Sometimes matching diagnosis to procedure becomes a matter of semantics, she says. "Some of the physicians were ordering bone density studies, and the diagnosis was post-menopausal.’ That diagnosis Medicare doesn’t cover. Ovarian failure’ is the diagnosis we must have. Well, what is meno pause but ovarian failure’?"
In other instances, BHS has asked for clarification of contradictory or illogical medical necessity rules, Holmes says. For example, she adds, the diagnosis of "long-term headache" is acceptable justification for a computerized axial tomography (CT) scan if it is made in the emergency department, but not if it is made in a physician’s office.

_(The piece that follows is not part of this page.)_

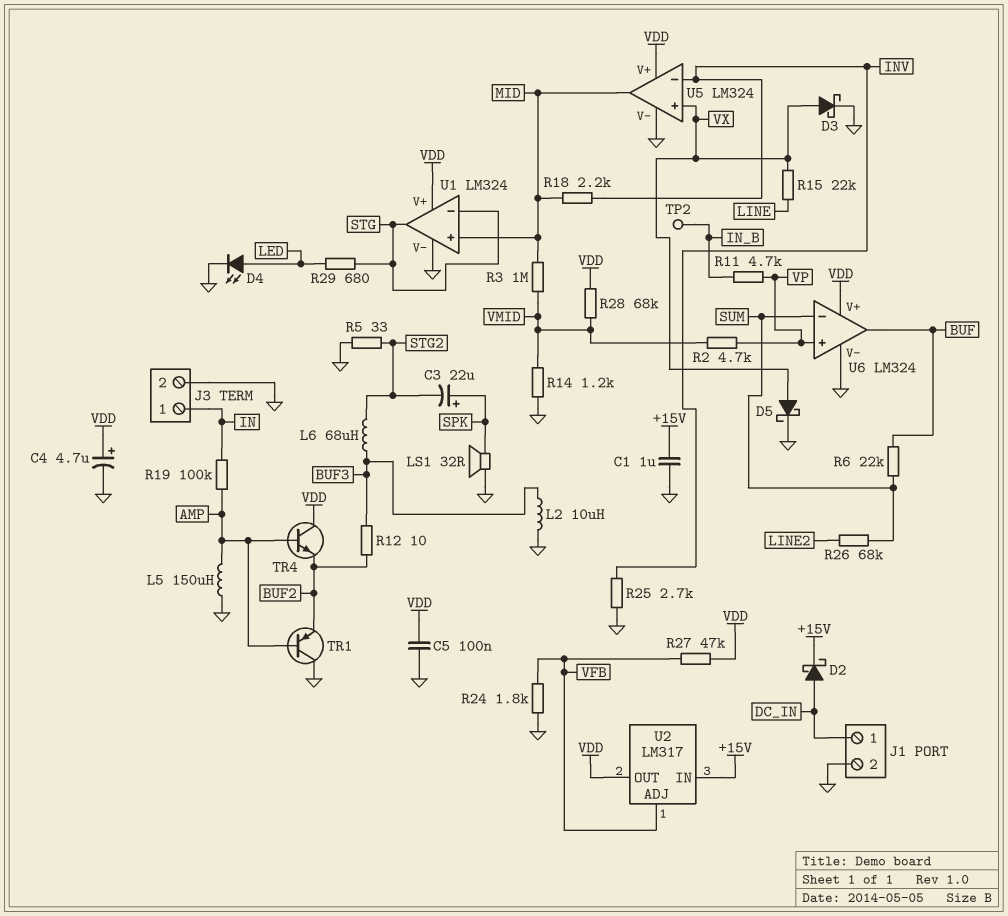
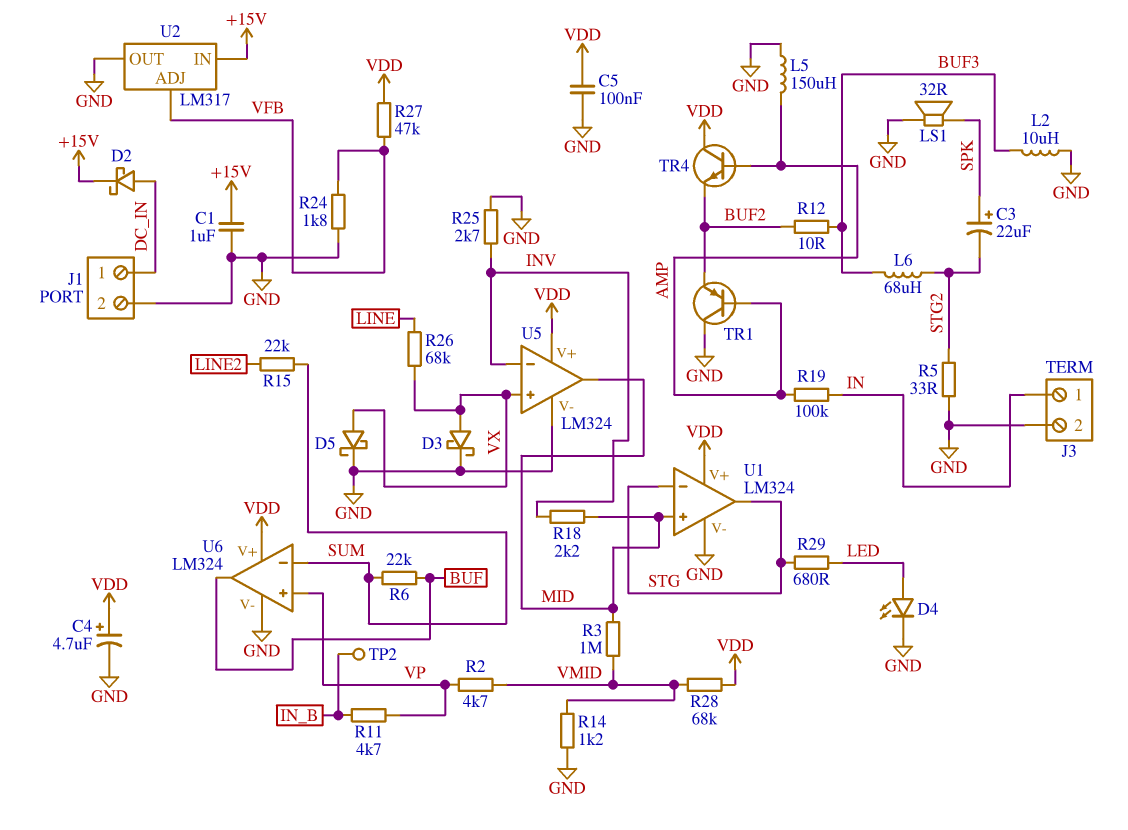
R15: 22k (LINE, VX) -> 22k (LINE2, SUM)
R26: 68k (LINE2, SUM) -> 68k (LINE, VX)
U2 pin OUT: VDD -> GND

"We haven’t received an answer yet, so right now we have to follow the Medicare [guidelines]," she says. "We ask the physician if there are other symptoms, another reason [for the CT scan]. We ask them to think it through, what they are looking for."
Holmes designed an advance beneficiary notice (ABN) form (see p. 125) that — under the new BHS policy — must accompany the order for any lab test that may not meet medical necessity, she says. The forms will be available at physician offices, as well as for use by home health nurses who may draw blood from patients in their homes, Holmes adds. "Patients have the right to refuse to have the test done or can agree to pay if Medicare doesn’t cover it."
Some health care providers, in their zeal to ensure reimbursement, are having patients sign ABNs across the board, Miller points out. This "blanket" signing of waivers is not only illegal, she says, it gives the patient a false sense of security.
Those hospitals "are asking patients to sign the same form they signed the week before, and maybe that time the test was covered," she adds. "When you slap [the form] down routinely, they think it’s just another piece of paper, but the whole point is to alert them. You are to get the waiver signed only if you suspect the test may not be paid."